Inferring the spins of merging black holes in the presence of data-quality issues

Rhiannon Udall, Sophie Bini, Katerina Chatziioannou, Derek Davis, Sophie Hourihane, Yannick Lecoeuche, Jess McIver, Simona Miller

Published: 2025/10/6

Abstract

Gravitational waves from black hole binary mergers carry information about the component spins, but inference is sensitive to analysis assumptions, which may be broken by terrestrial noise transients known as glitches. Using a variety of simulated glitches and gravitational wave signals, we study the conditions under which glitches can bias spin measurements. We confirm the theoretical expectation that inference and subtraction of glitches invariably leaves behind residual power due to statistical uncertainty, no matter the strength (signal-to-noise ratio; SNR) of the original glitch. Next we show that low-SNR glitches - including those below the threshold for flagging data-quality issues - can still significantly bias spin inference.
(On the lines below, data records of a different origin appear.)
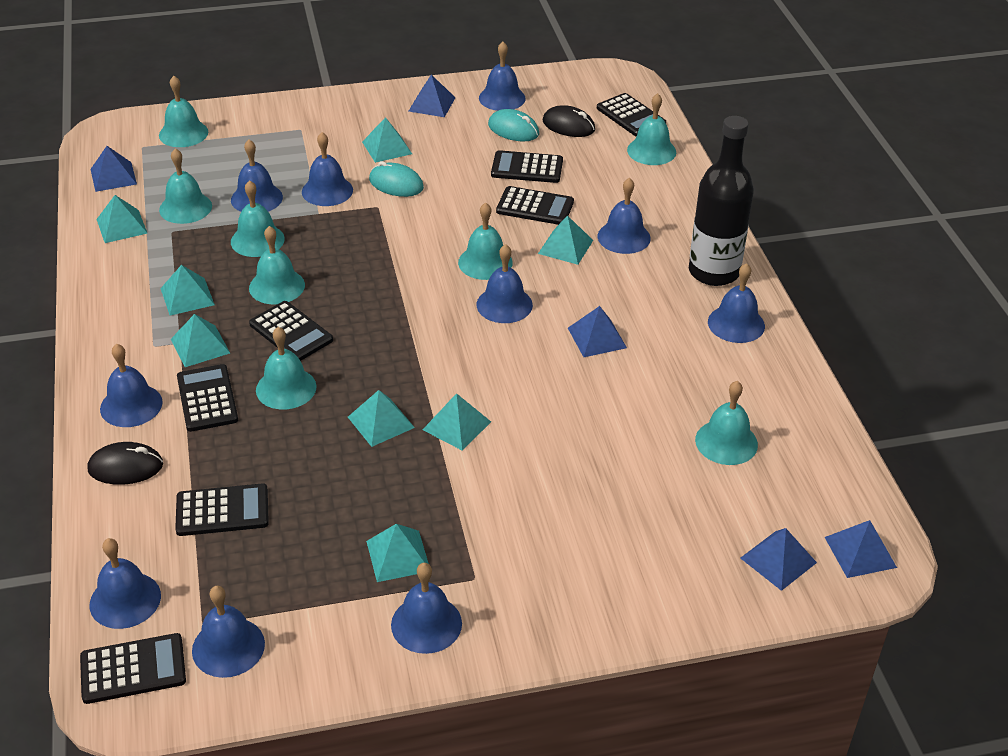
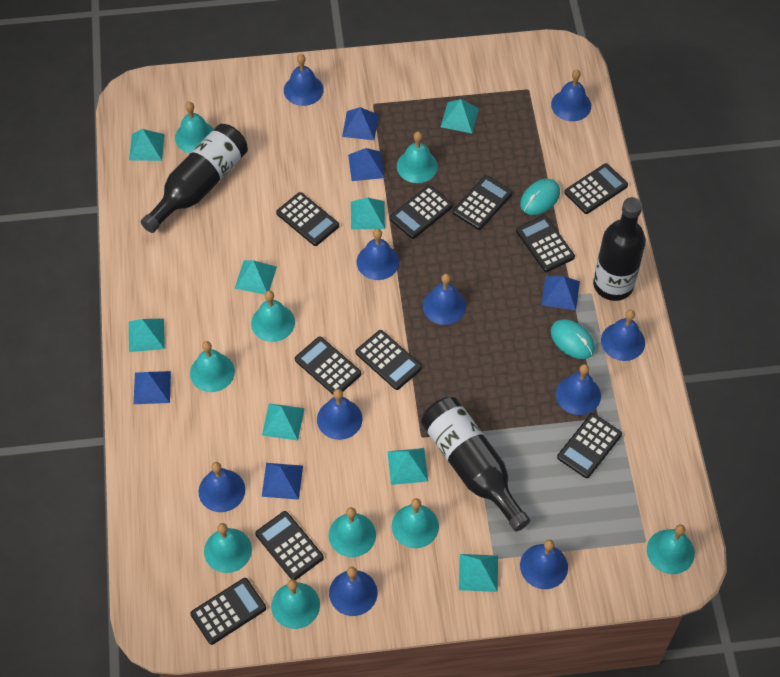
black bottle: 1 -> 3
black calculator: 7 -> 10
black mouse: 2 -> 0
turquoise bell: 8 -> 9

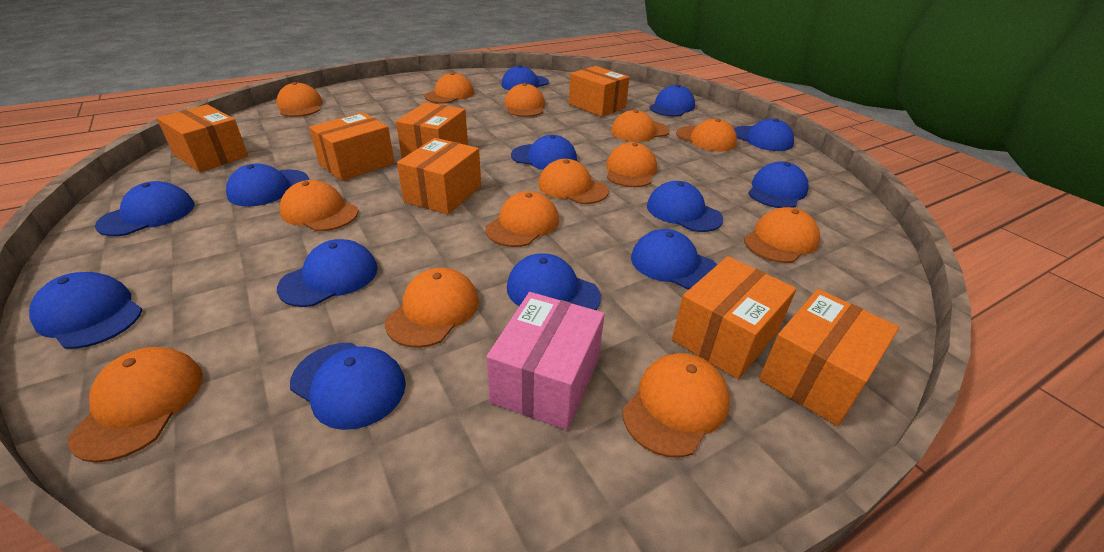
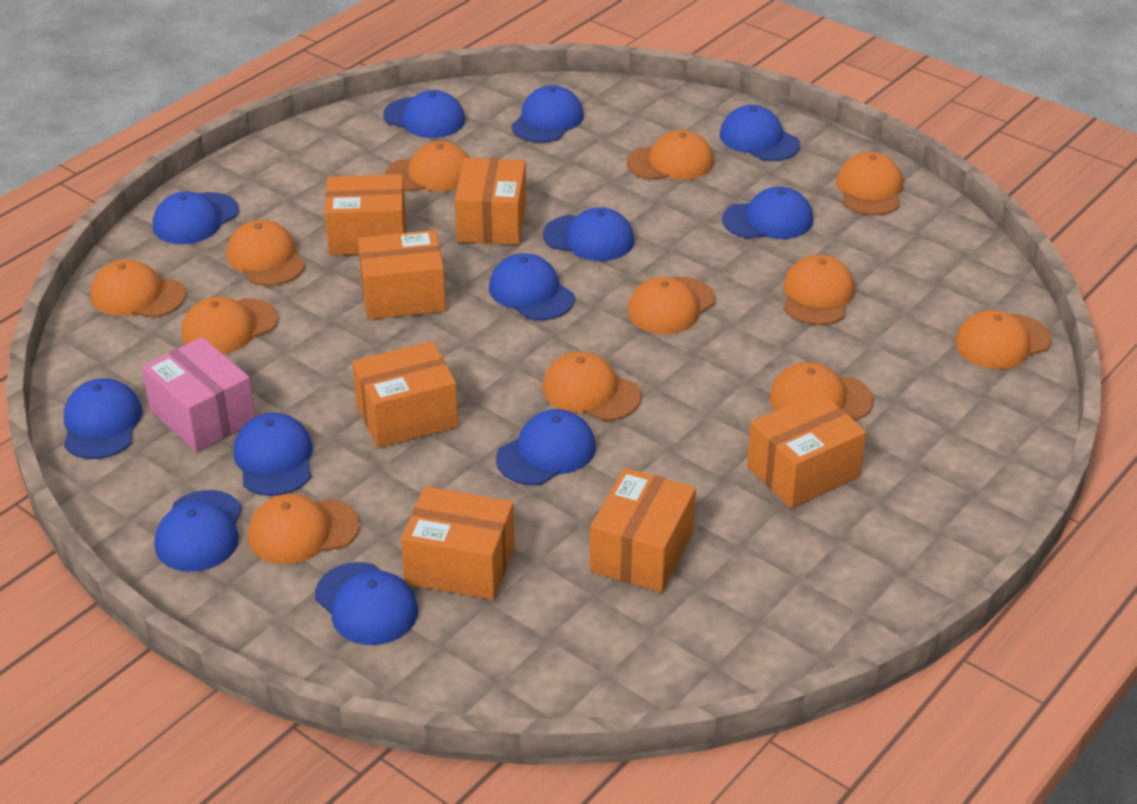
blue cap: 13 -> 12
orange cap: 13 -> 12

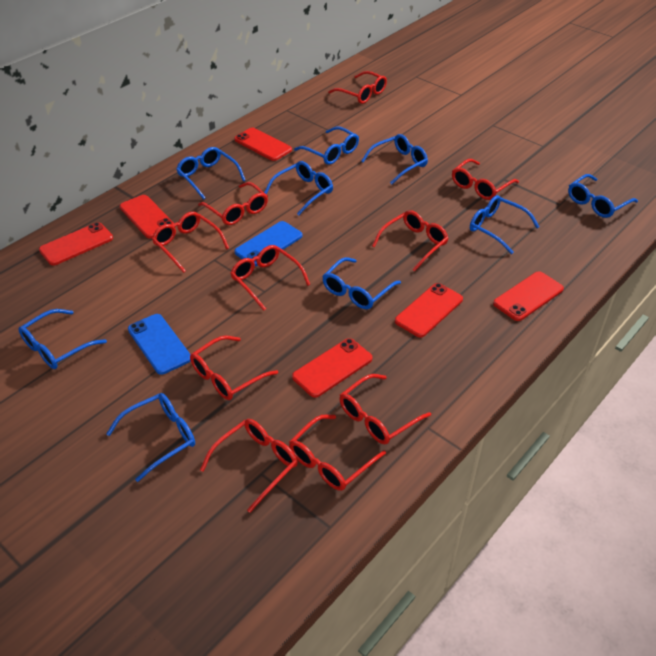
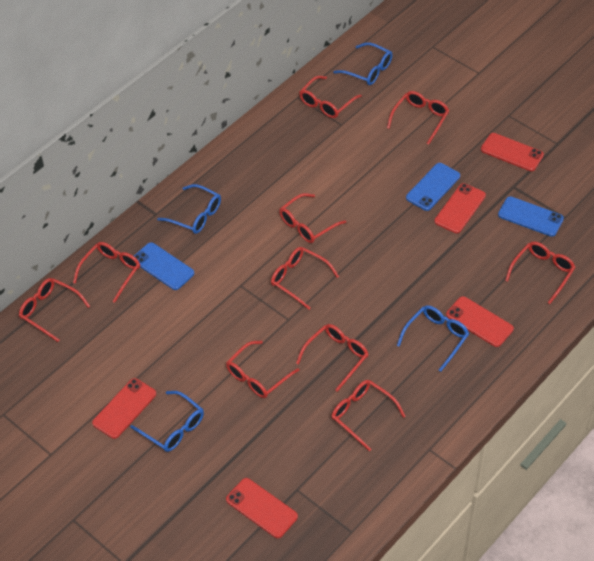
blue glasses: 9 -> 4
blue phone: 2 -> 3
red phone: 6 -> 5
Such biases occur for a range of glitch morphologies, even in cases where glitches and signals are not precisely aligned in phase. Furthermore, we find that residuals of glitch subtraction can result in biases as well. Our results suggest that joint inference of the glitch and gravitational wave parameters, with appropriate models and priors, is required to address these uncertainties inherent in glitch mitigation via subtraction.